Castor previously appealed her 2009 conviction and a March 2012 order by Onondaga County Court Judge Joseph E. Fahey to vacate the judgment. Those cases were consolidated. The Appellate Division, in separate decisions filed Oct. 5, 2012, affirmed the conviction, but ordered a hearing to determine if statements Castor made to police should have been used against her at trial.
That Appellate Division panel found Judge Fahey erred in denying Castor’s motion under Criminal Procedure Law Section 440 in which Castor argued her right to counsel had attached in September 2005 when police first contacted her about her second husband’s death so they were prohibited from questioning her without counsel in September 2007, People v. Castor (2012 NY Slip Op 06664).

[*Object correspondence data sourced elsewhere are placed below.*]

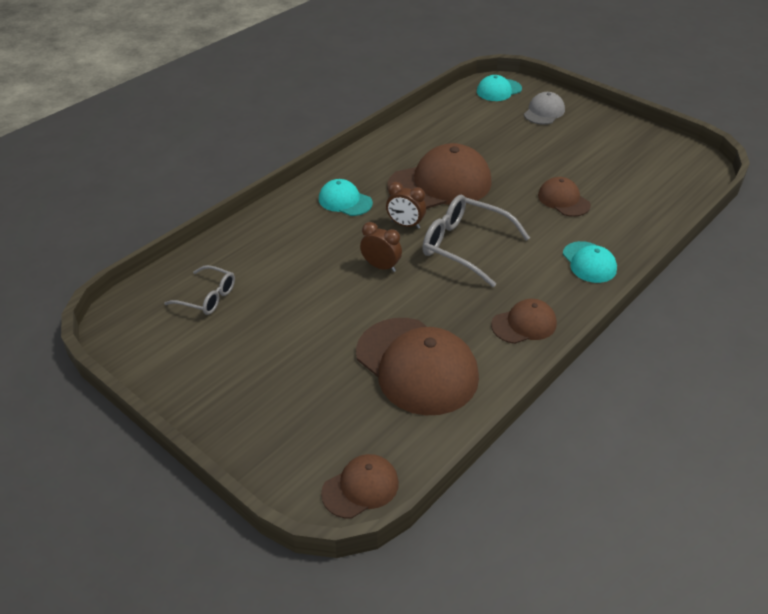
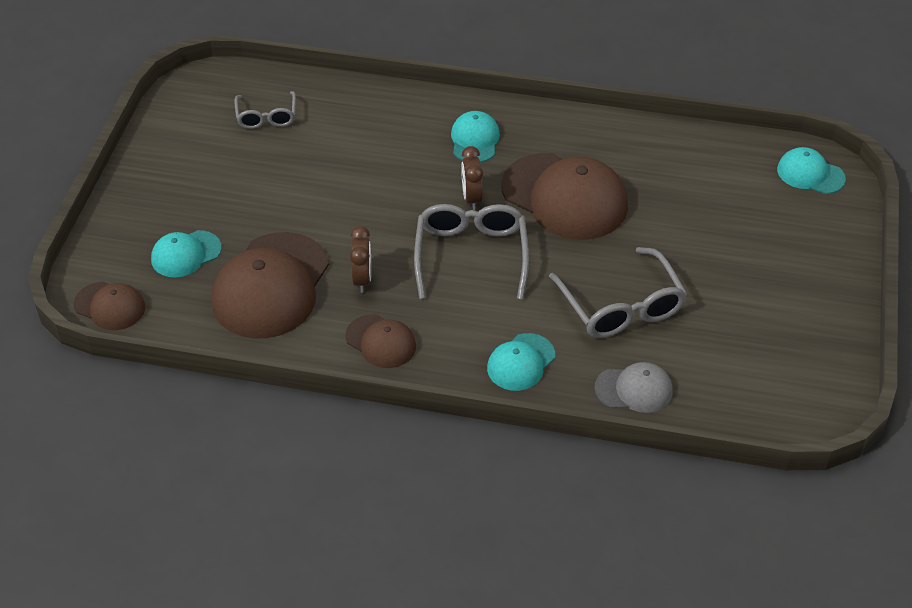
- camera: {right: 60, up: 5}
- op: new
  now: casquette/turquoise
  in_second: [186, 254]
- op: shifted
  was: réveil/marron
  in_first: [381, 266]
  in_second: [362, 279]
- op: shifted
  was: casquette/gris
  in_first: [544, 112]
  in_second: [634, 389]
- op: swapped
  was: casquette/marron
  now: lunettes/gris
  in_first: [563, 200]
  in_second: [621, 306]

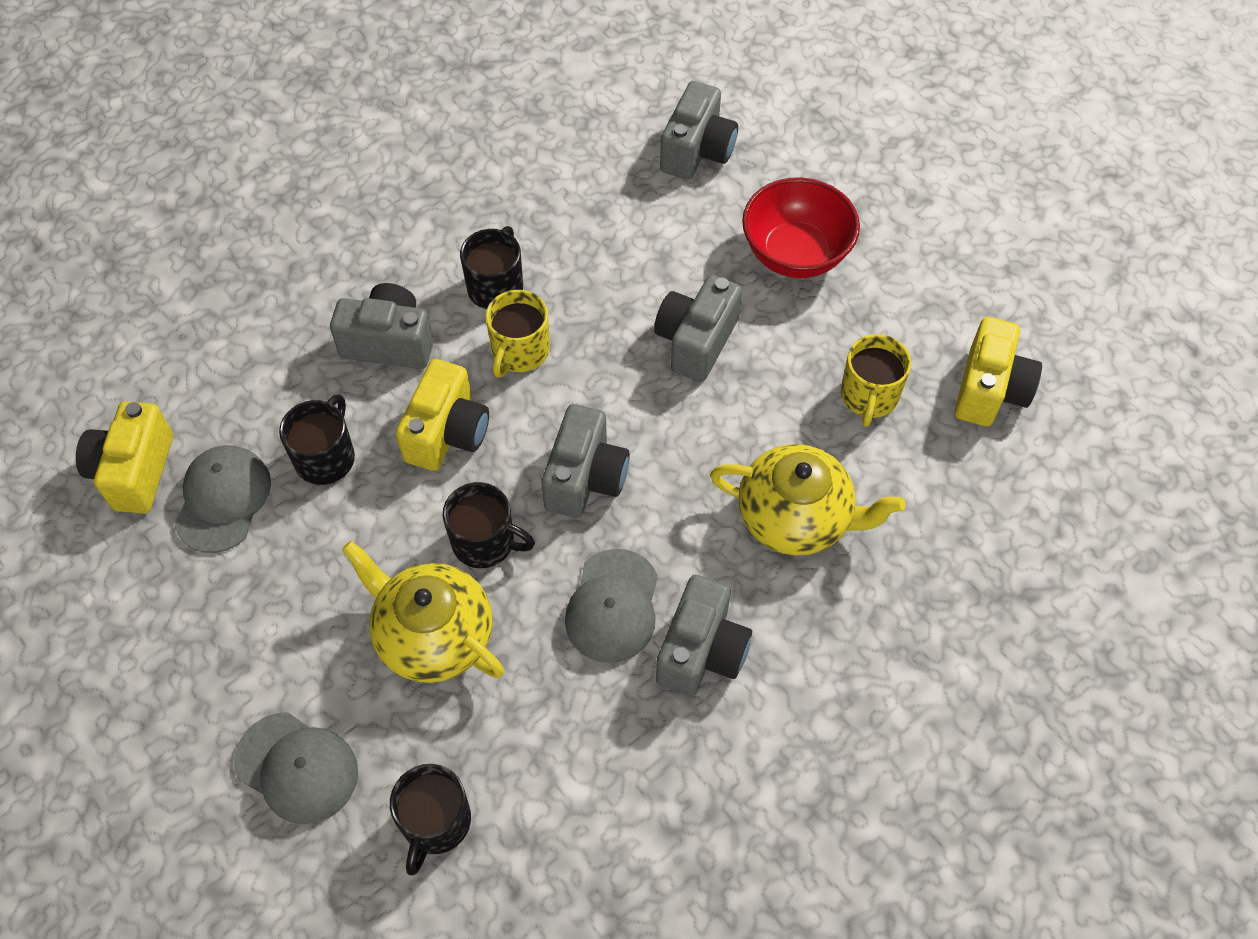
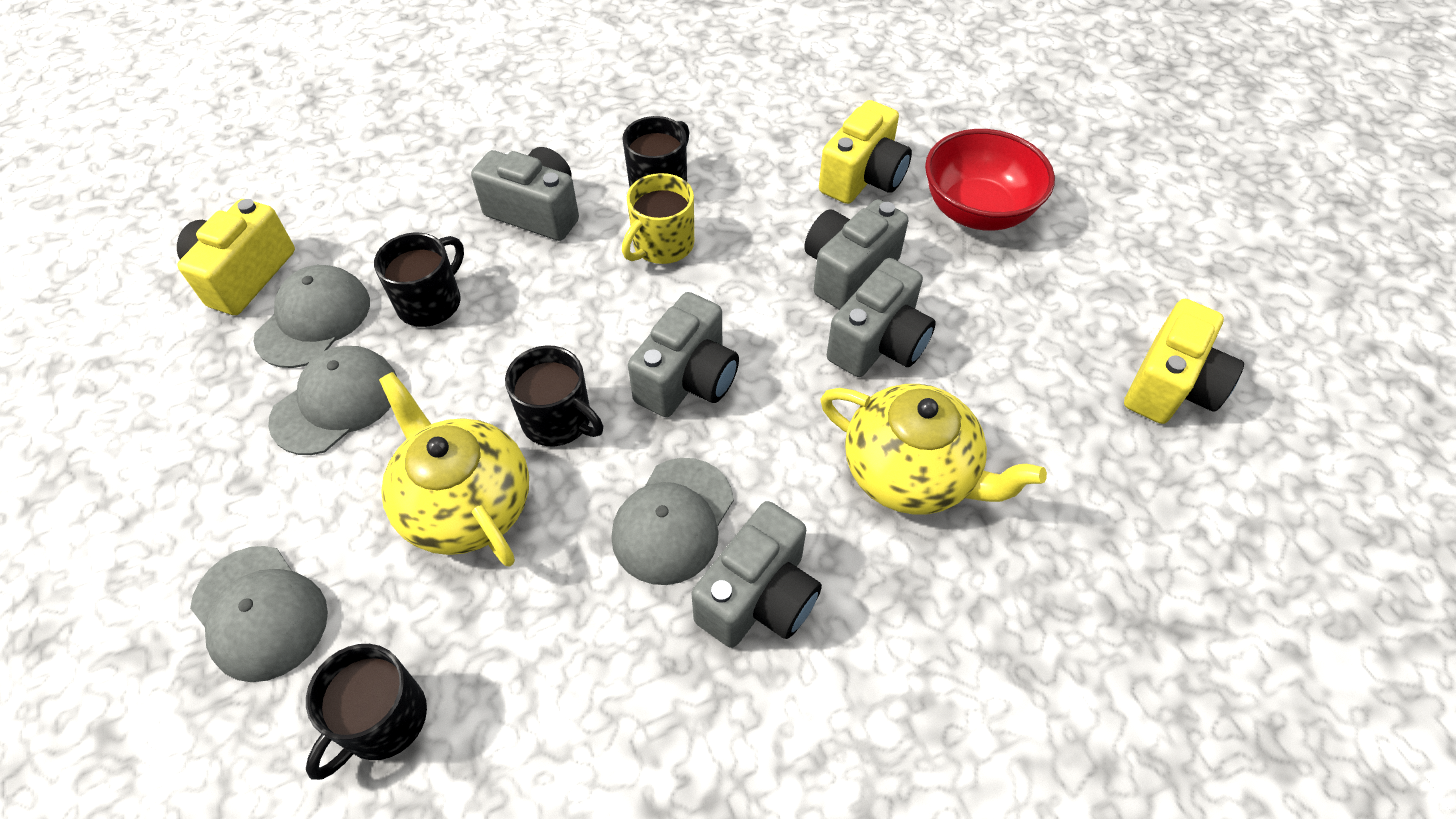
- camera: {right: 15, up: -5}
- op: gone
  was: tasse/jaune
  in_first: [869, 396]
- op: new
  now: casquette/gris
  in_second: [336, 402]
- op: shifted
  was: appareil photo/jaune
  in_first: [447, 433]
  in_second: [863, 178]
- op: shifted
  was: appareil photo/gris
  in_first: [697, 151]
  in_second: [879, 343]

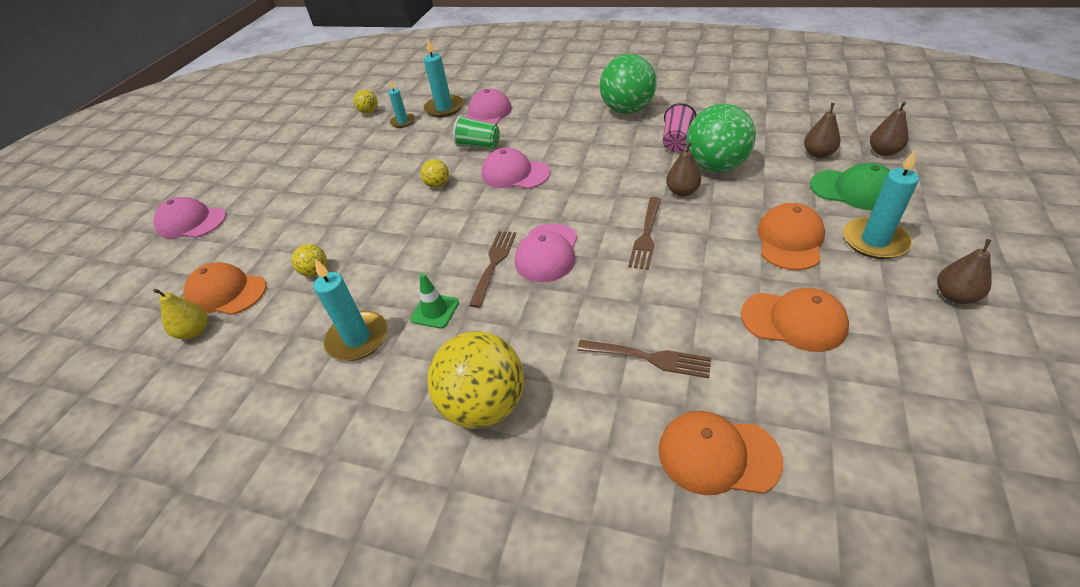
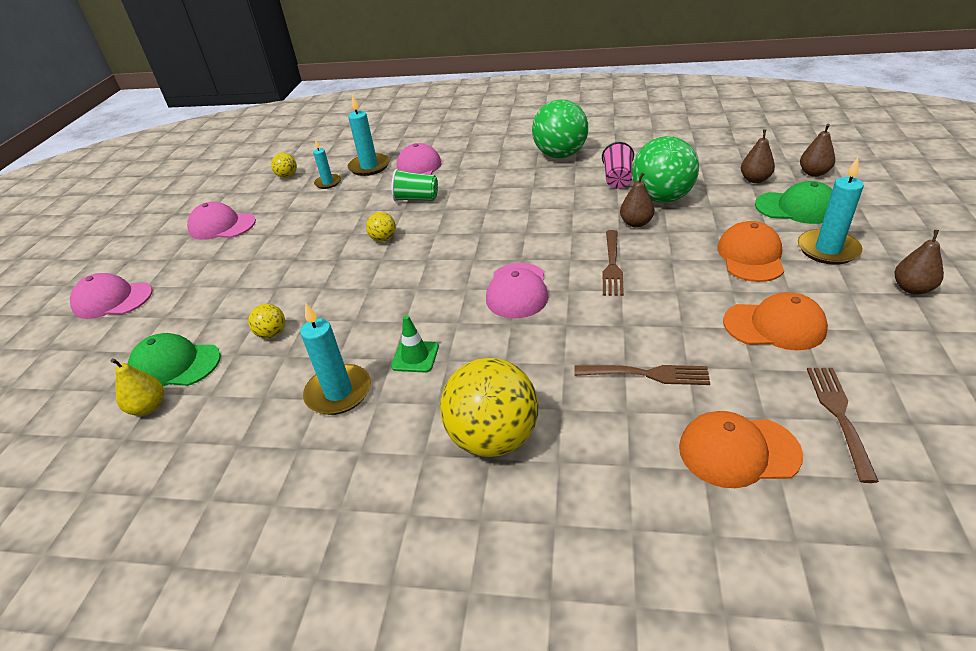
- camera: {right: -10, up: -5}
- op: shifted
  was: fourchette/marron
  in_first: [494, 264]
  in_second: [840, 416]
- op: shifted
  was: casquette/rose
  in_first: [515, 173]
  in_second: [222, 226]
- op: repainted
  was: casquette/orange
  now: casquette/vert
  in_first: [226, 292]
  in_second: [175, 365]

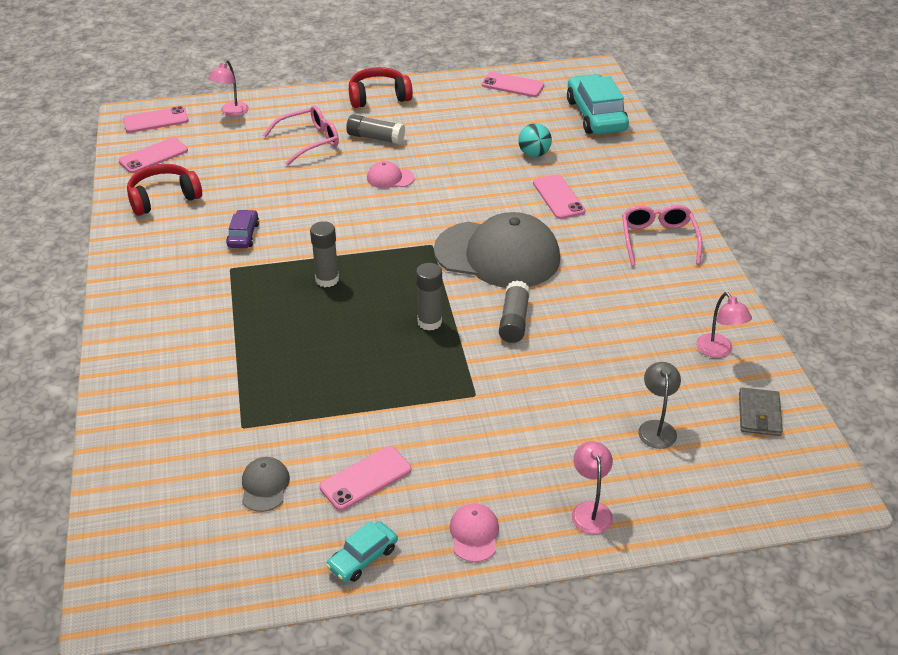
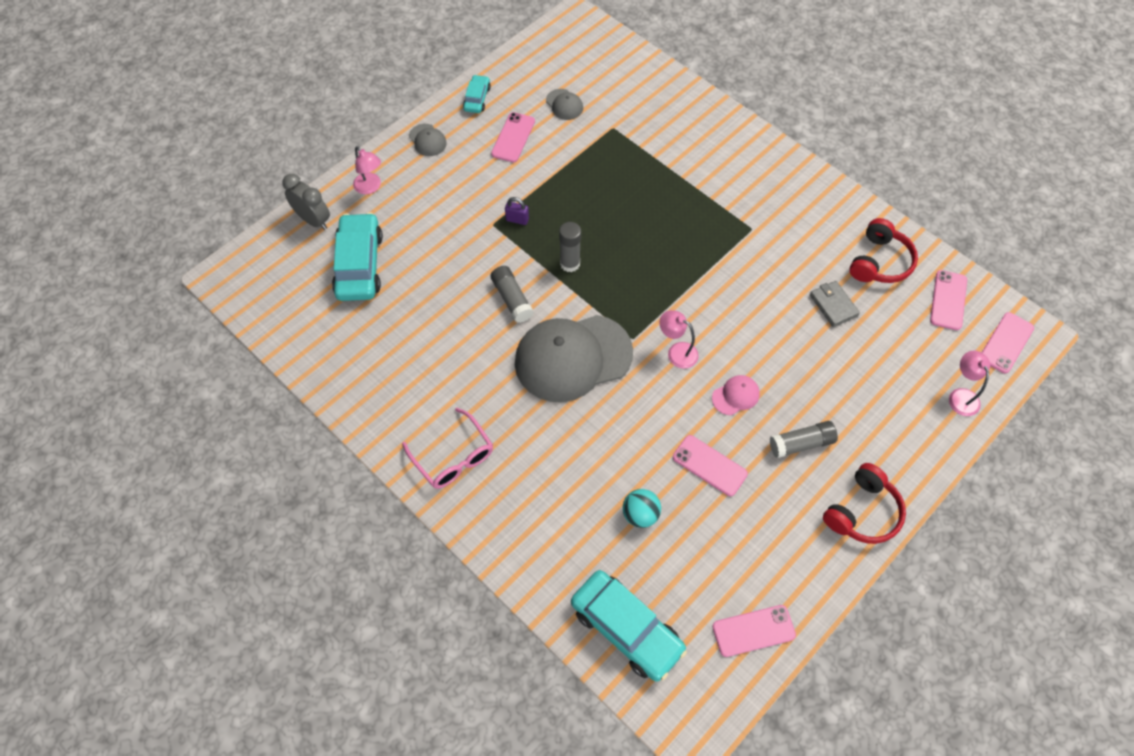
- camera: {right: 145, up: 20}
- op: gone
  was: voiture/violet
  in_first: [243, 235]
- op: gone
  was: lunettes/rose
  in_first: [309, 141]
- op: gone
  was: bâton de colle/gris
  in_first: [327, 279]
- op: new
  now: réveil/gris
  in_second: [313, 220]
- op: new
  now: cadenas/violet
  in_second: [517, 219]
- op: shifted
  was: téléphone/rose
  in_first: [558, 197]
  in_second: [709, 465]
- op: shifted
  was: lampe/rose
  in_first: [718, 351]
  in_second: [676, 352]
- op: shifted
  was: portefeuille/gris
  in_first: [759, 414]
  in_second: [833, 305]
- op: swapped
  was: lampe/gris
  now: voiture/turquoise
  in_first: [656, 428]
  in_second: [359, 264]
- op: repainted
  was: casquette/rose
  now: casquette/gris
  in_first: [474, 534]
  in_second: [427, 140]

The panel found the record insufficient to determine if Castor had counsel to represent her in a criminal matter and sent the case back down for a hearing on that issue which Judge Fahey ruled on in December 2013, saying Castor’s attorney at the time was not representing her on a criminal matter and that, in fact, his representation of her on the estate matter ended before the 2007 interrogation.
Castor is now appealing Judge Fahey’s December 2013 order.
“Attorney Chirco, at the hearing, answered that question emphatically that he never represented Stacey Castor in a criminal case,” Maxwell told the Appellate Panel which also consisted of Justices Joseph D. Valentino, John V. Centra and Erin M. Peradotto. “I think that pretty much solves the missing thing that you were struggling with when this was before you before.”
Justice Whalen asked if there was anything in the record to indicate investigators were told Chirco only represented Castor on the estate matter.
Maxwell said that could be drawn from Castor herself who mentioned Chirco was protecting her interests in the estate, which was being challenged by David Castor’s son.
“She had portrayed this whole incident to police as a suicide,” Maxwell said. “Chirco and the police didn’t think anything other than a suicide.”
He said finger printing was routine in a suicide investigation and that the only person who knew the investigation might turn criminal was Castor.
Maxwell concluded saying Castor should not retroactively benefit by recasting the purpose of her legal representation.
Castor is serving a sentence of 47 years and nine months to life. She is housed at the Bedford Hills Correctional Facility in Westchester County.